Diwan al-Amn (Arabic: ديوان الأمن, “Security Bureau” or “Office of Security”) is the intelligence and security apparatus of the Islamic State. The organization operates within the framework of the Islamic State's administrative structure, with the goal of maintaining internal security and suppressing dissent.

==History and background==
The Islamic State group emerged in 2006 from the remnants of Al-Qaeda in Iraq. In 2014, the group's leader, Abu Bakr al-Baghdadi, declared the establishment of a caliphate, or Islamic state, in parts of Iraq and Syria under the group's control. Diwan al-Amn was established to consolidate control over the territories the group had seized and maintain security within them.

==Organization==
Diwan al-Amn is led by an Emir who reports directly to the Islamic State's overall leader, currently believed to be Abu Hafs al-Hashimi al-Qurashi. The director oversees several branches responsible for different aspects of security, including intelligence gathering, counterintelligence, surveillance, and investigations.

==Structure==
Diwan al-Amn was divided into several units, including:
- Internal Security: responsible for maintaining security within IS-held territories and carrying out counter-intelligence operations against potential threats.
- Intelligence: responsible for gathering information about potential targets, including individuals and groups that posed a threat to the group's operations.
- Counter-Terrorism: responsible for carrying out operations against rival groups and individuals.
- Prisons: responsible for managing the group's detention facilities and carrying out interrogations of prisoners.
- Media: responsible for producing and distributing IS propaganda, including videos that depicted the group's operations and presented a distorted image of life under its rule.

==Activities==
Diwan al-Amn is responsible for maintaining security and order within the Islamic State's territories. Its activities include monitoring the population for signs of dissent or opposition, investigating suspected traitors or informants, and suppressing any form of resistance or rebellion.

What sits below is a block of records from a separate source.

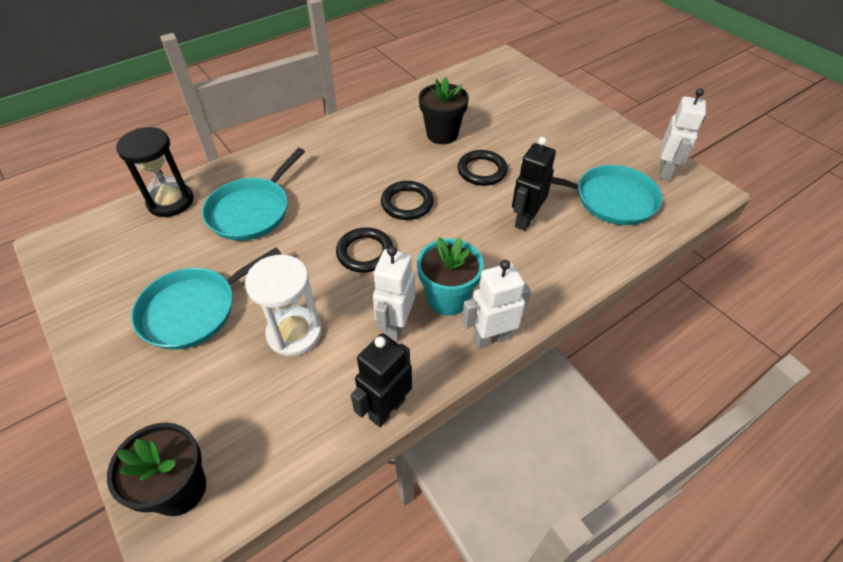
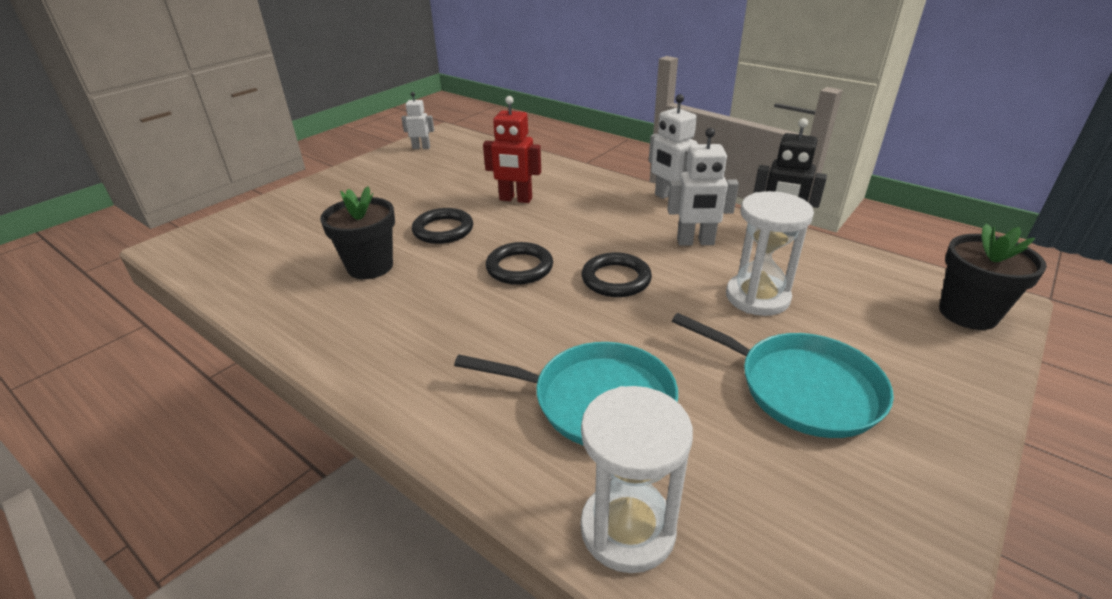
camera: 105 degrees left, 15 degrees down
(170, 201) = (627, 529): black hourglass -> white hourglass
(448, 299) = (643, 222): turquoise flower pot -> none
(525, 219) = (515, 199): black robot -> red robot
(610, 199) = (470, 166): turquoise pan -> none
(665, 171) = (421, 148): white robot -> white robot, size x0.64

Diwan al-Amn carried out a range of activities in support of IS's goals. These included:
- Assassinations: Diwan al-Amn was responsible for carrying out assassinations of individuals deemed to be threats to the group, including political and religious leaders, as well as members of rival groups.
- Security Operations: The department carried out security operations, including checkpoints and raids, in order to maintain control over areas under IS control.
- Propaganda: Diwan al-Amn played a key role in producing and distributing propaganda videos that depicted the group's operations and presented a distorted image of life under its rule.

The organization has also been involved in carrying out attacks against the group's enemies, both inside and outside the Islamic State's territories. It has been implicated in several high-profile terrorist attacks, including the November 2015 Paris attacks, which killed 130 people, and the March 2016 Brussels bombings, which killed 32 people.

==Criticism and controversy==
The Islamic State group's brutal tactics, including widespread violence against civilians and the use of public executions, have drawn widespread condemnation from the international community. Diwan al-Amn has been implicated in numerous human rights violations, including torture, arbitrary detention, and extrajudicial killings.

The group's indiscriminate targeting of civilians and non-combatants has been described as constituting war crimes and crimes against humanity by international human rights organizations.